引越し作業は大変になりますが、苦労するのは現場の作業スタッフであり、引越し業者の管理者は指示するだけなので、依頼者から申し出がないかぎり、延期やキャンセルを提案することはありません。

依頼者から延期を申し出てもらえればキャンセル料が入る

引越し業者も台風での引越しが危険であることは理解していますが、業者側から延期の申し入れをするとキャンセル料が0円になってしまいます。ですので、延期にするのであれば、できるだけ依頼者からのお願いという形にして、キャンセル料を取ろうと考えます。

引越しのキャンセル料は下記のように設定されていますので、当日キャンセルなら見積金額の半額が入ってきます。引越し料金が10万円ならキャンセル料は5万円になり、さらに別の日に10万円で引越しをするわけで、大きな利益になります。

標準引越運送約款によると、キャンセル料は下記のように定められています。

注意

ただし、業者独自で決めていることや、オプションサービスは対象外の場合などもありますので、必ず依頼した業者に確認してください。

キャンセル日見積金額
当日50%
前日30%
前々日20%
3日前まで無料

引越し業者の多くが薄利多売のスタイルをとっており、取れるところから取るというのを徹底しています。キャンセル料は引越し業者にとって重要な収入源のひとつですので、それを自ら手放すことはなく、依頼者から延期やキャンセルを申し入れされるのを待っているというわけです。

当日のキャンセルについてはこちら
契約後に引越しのキャンセルはできる!上手なキャンセル方法とキャンセル後の手続き

台風の日に引越しするデメリット4選

引越し日が退去日だった場合や業者が運ぶと決めた場合には、無理にでも引越しすることになりますが、台風での引越し作業はいくつかのデメリットがあります。どのようなデメリットがあるのか見ていきましょう。

荷物が濡れてしまう

建物からトラックまでの距離が長いと、それだけ荷物が雨にさらされてしまいます。大手引越し業者はしっかりと梱包してくれるので、家具や家電などが濡れることはほとんどありませんが、あまりにも雨が強い場合には、荷物が濡れてしまう可能性があります。

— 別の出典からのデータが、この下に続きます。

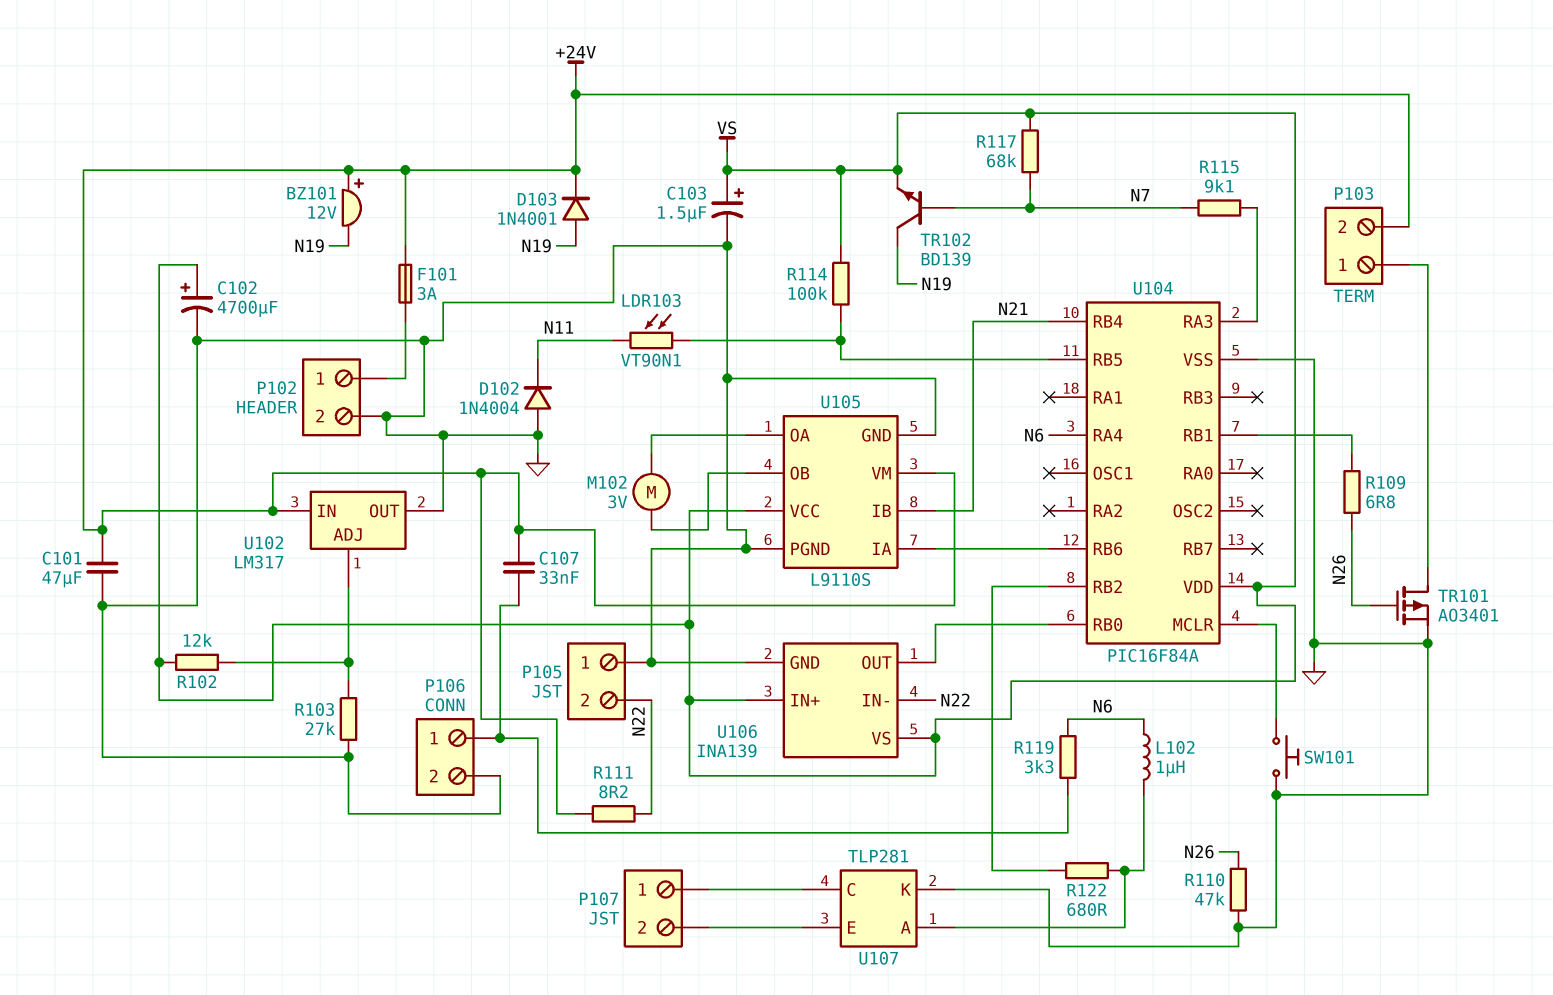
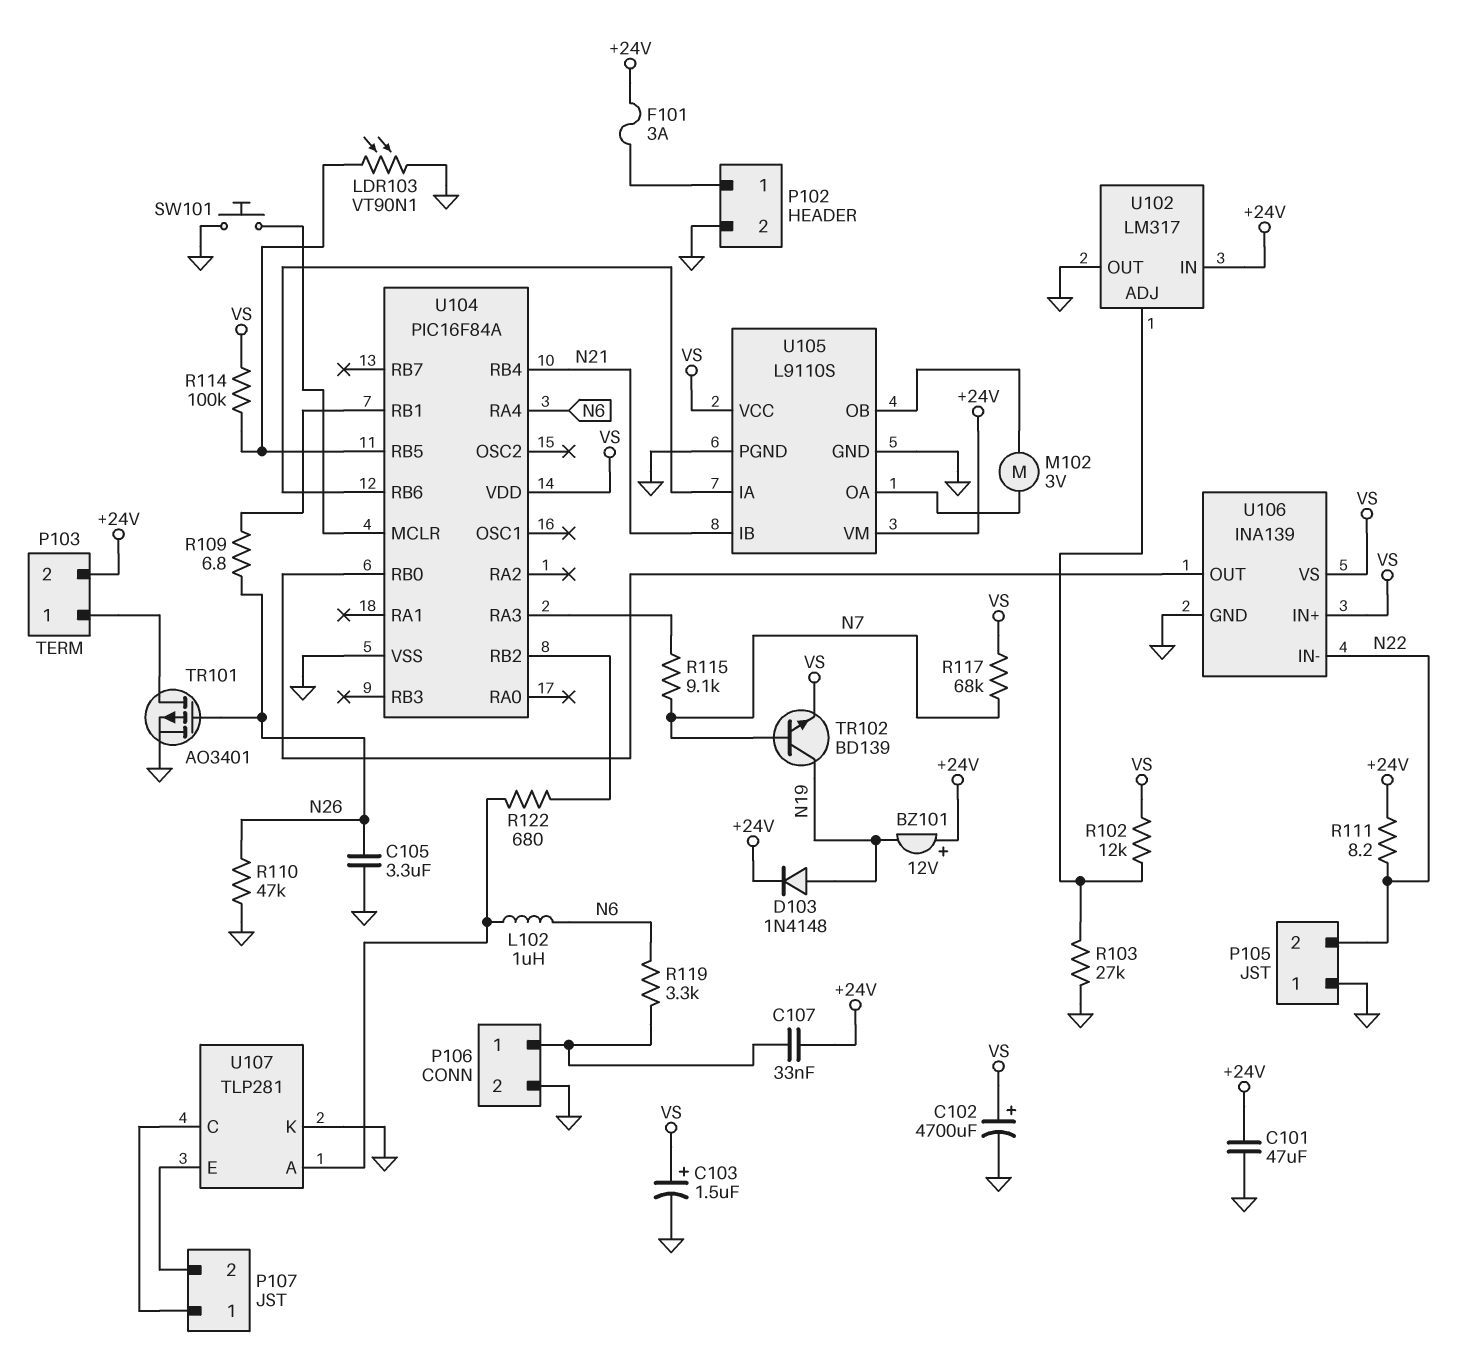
C105: none -> 3.3uF (GND, N26)
D102: diode 1N4004 (A GND, K N11) -> none
D103: diode 1N4001 (A N19, K +24V) -> diode 1N4148 (A N19, K +24V)
LDR103: VT90N1 (N11, U104/RB5) -> VT90N1 (GND, U104/RB5)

パソコンなどの電化製品は雨に弱く、また桐の家具は雨に濡れてしまうとシミになります。どれだけ丁寧に運んでも、100%濡らさないで運ぶことはできませんので、対策としてできるのは、新居に運ばれたらすぐに開梱して、濡れているものがあればすぐに拭き取るようにしましょう

家電は濡れた状態で電源を入れると故障しますので、使用する前にしっかりと乾燥させてからコンセントを繋いでください。

運搬中に荷物を落としてしまう

雨の中の運搬ですので荷物が滑りやすく、重たい荷物を落としてしまう可能性があります。熟練の作業スタッフなら安心して任せられますが、アルバイトスタッフの場合には不慣れなので、どれだけ気をつけていても落とす確率が上がります。

壊れてしまった場合には保証してもらえますが、例えばパソコンのデータなどは復旧できなくなる可能性があります。本当に大切なものは業者に任せずに、自分の手で運ぶという方法も選択肢に入れておきましょう。

家が水浸しになる

作業スタッフは傘をさしながら荷物を運ぶわけではないので、搬出も搬入もずぶ濡れ状態で行うことになります。家に上がるときに毎回拭き取るわけにはいきませんし、作業スタッフは靴下まで濡れていますので、旧居も新居も水浸しになります。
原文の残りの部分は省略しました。